Why are boys so fucking complicated? I love Joshy but the way he's acting right now is really pissing me off. He has come to the conclusion that no school in Georgia will accept him so he wants to go to Chicago. I just honestly don't understand why he can't go to a 2 year school and then get into an art program in a year. I will support whatever decision he makes but I would prefer him go to school at least some what close to me. I understand that he has to do what's best for him and I want him to be successful. I know that if he goes to school far away from me it will be better for us in the long run but I'm going to hate every second of it. I want to be close to him and I want things to work out.
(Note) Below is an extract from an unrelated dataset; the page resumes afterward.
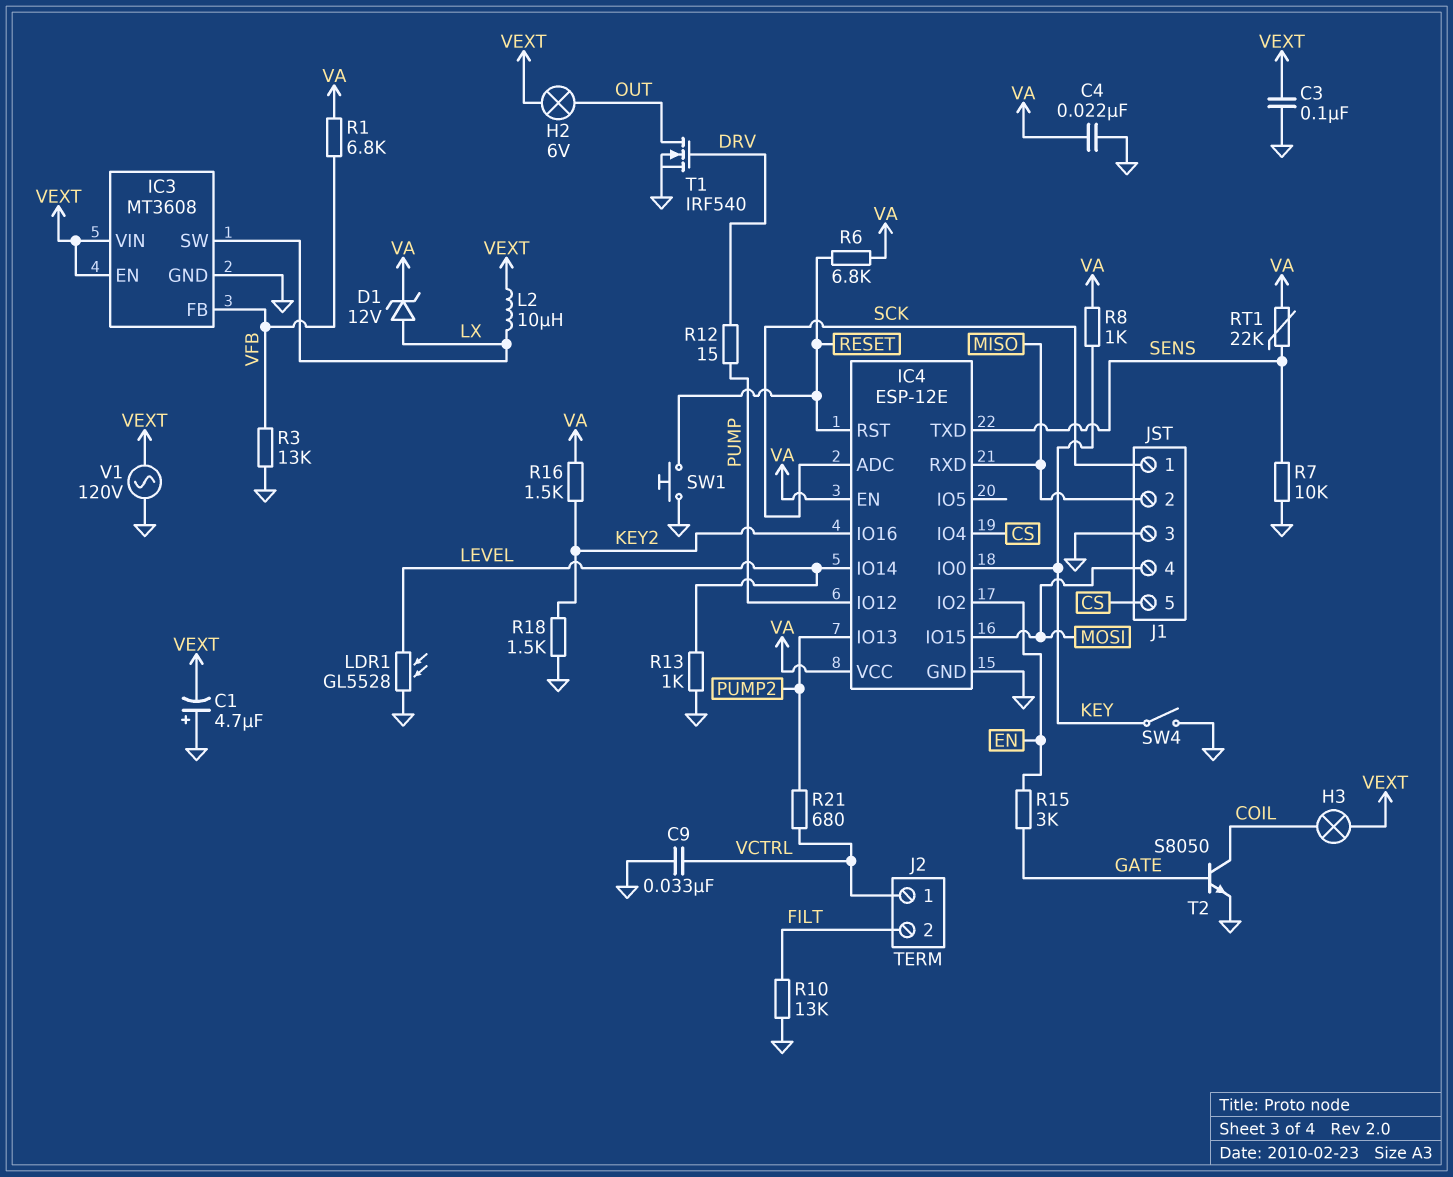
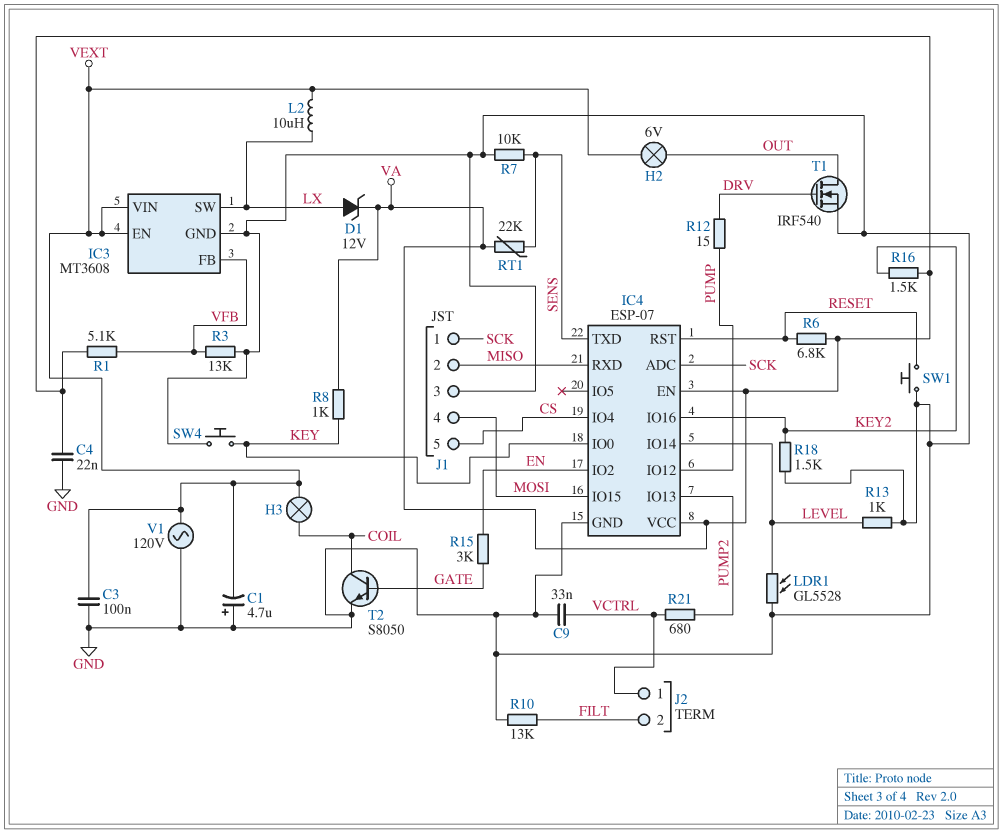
IC4: ESP-12E -> ESP-07
R1: 6.8k (VA, VFB) -> 5.1k (VA, VFB)
SW4: switch (GND, KEY) -> button (GND, KEY)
The other night Lizzie asked me about the moving situation. She said that they were not moving here. I asked Josh about it and he fucking freaked out. He was pissed off that he wasn't the one to tell us. I was pissed off because he was waiting until he had made a decision on a school to even mention to Lizzie that he was looking for schools outside of Georgia and that he was probably not moving here. So we are both a little pissed and then he starts getting an attitude and being really bitchy. Fine... he's in a bad mood just leave him alone. Well I guess when Josh is in a bad mood he wants to be left alone completely. That's not okay with me. It's not okay to ignore me. I sent him an IM this morning and he ignored it, I sent him two text messages that he ignored and I called his cell phone and he did not answer. I didn't do a damn thing and he has no reason to be upset with me. When I was having a mental breakdown he freaked out and didn't handle it well and now he's not handling this very well. When I'm upset he is the person I want to talk to so why is that he is pushing me away? He's going to push me so far away that I may not be able to come back. I want to be the person that makes his day better and I'm not. Instead of giving me the chance to cheer him up he just cuts me off. That's bullshit. I can get over the fact that he is not yet comfortable with me and that he doesn't want to talk to me about it but I can not get over the fact that everytime he gets upset he is going to pretend like Jess does not exist. That is not cool. I wish someone would tell all the boys in the world that the way to a girls heart is not by being an asshole. He told me when I was suicidal that he didn't like the way I was dealing with things and I'm telling him now that I don't like that way he's dealing with this. I don't know what to do with him. I have done all I can... I guess it's up to him. This was going to be the best thing that ever happened to us... so why do I feel like it's all fucked up?